====================John D'Errico, 24 Mar 1995/July 2001=======ssm
From: John D'Errico
Subject: Gaussian FAQ
Message-ID: <3kv7m3$61f@thetimes.pixel.kodak.com>
[ RFU: JD'E provided an extended and corrected (one confusion of
sigma/sigma^2) version on July 19, 2001. This replaces the original.]
This is a FAQ which attempts to cover questions about the normal
(Gaussian) distribution.
Many thanks are due to those who have suggested enhancements.
I will endeavor to keep this FAQ updated as I receive comments.
Questions to be answered in this FAQ are:
0. Why is the normal (Gaussian) distribution important?
1. What is the normal density function?
2. What is the cumulative normal distribution function?
3. How is ERF related to the cumulative normal distribution function?
4. What is a good approximation to the cumulative normal function?

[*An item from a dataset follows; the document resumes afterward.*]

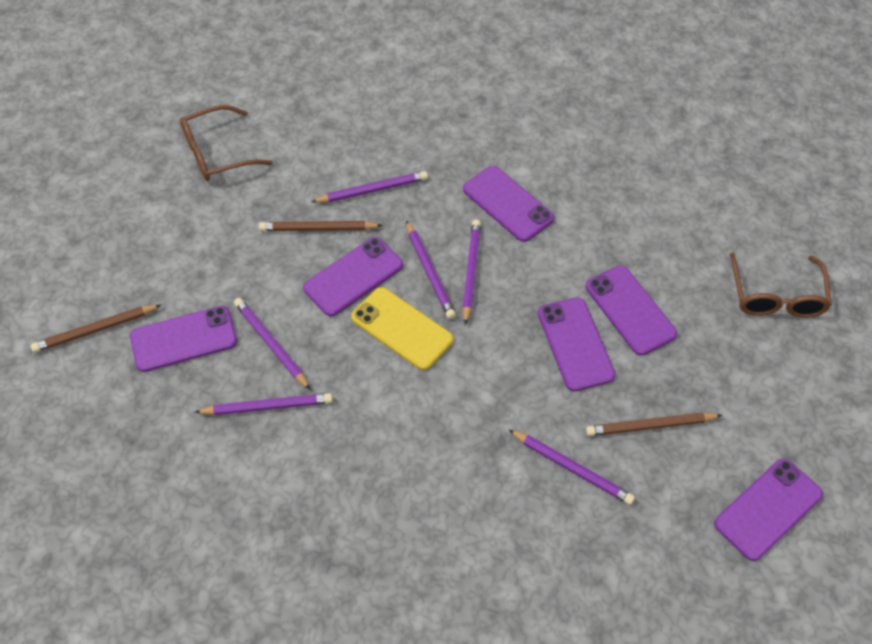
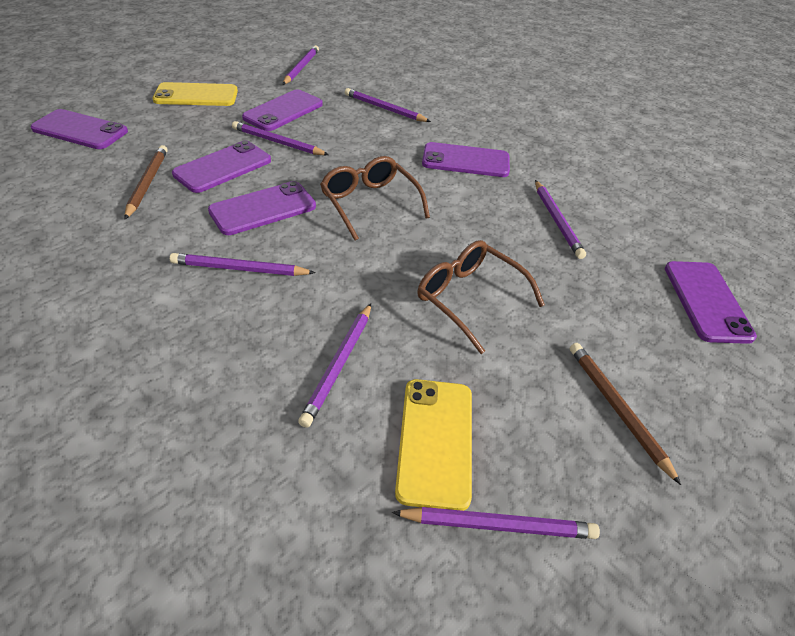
brown pencil: 3 -> 2
purple pencil: 6 -> 7
yellow phone: 1 -> 2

5. What is a good approximation to the inverse of the cumulative
distribution normal function?
6. How do you generate a normally distributed random variable?
7. If X is a normally distributed random variable with mean = 0
standard deviation = 1, how do you convert it into one with mean = mu
and standard deviation = sigma?
8. How do you generate bivariate or multivariate random normal
variates with a specified correlation matrix? Covariance matrix?
9. If X is a normally distributed random variable, what is the
distribution of f(X)?
10. I have data which appears to be a mixture of one or more Gaussian
modes. How can I estimate the parameters of this function?
11. What are some good references on these topics?
======================================================================
Answers to questions 0-11:
0. Why is the normal (Gaussian) distribution important?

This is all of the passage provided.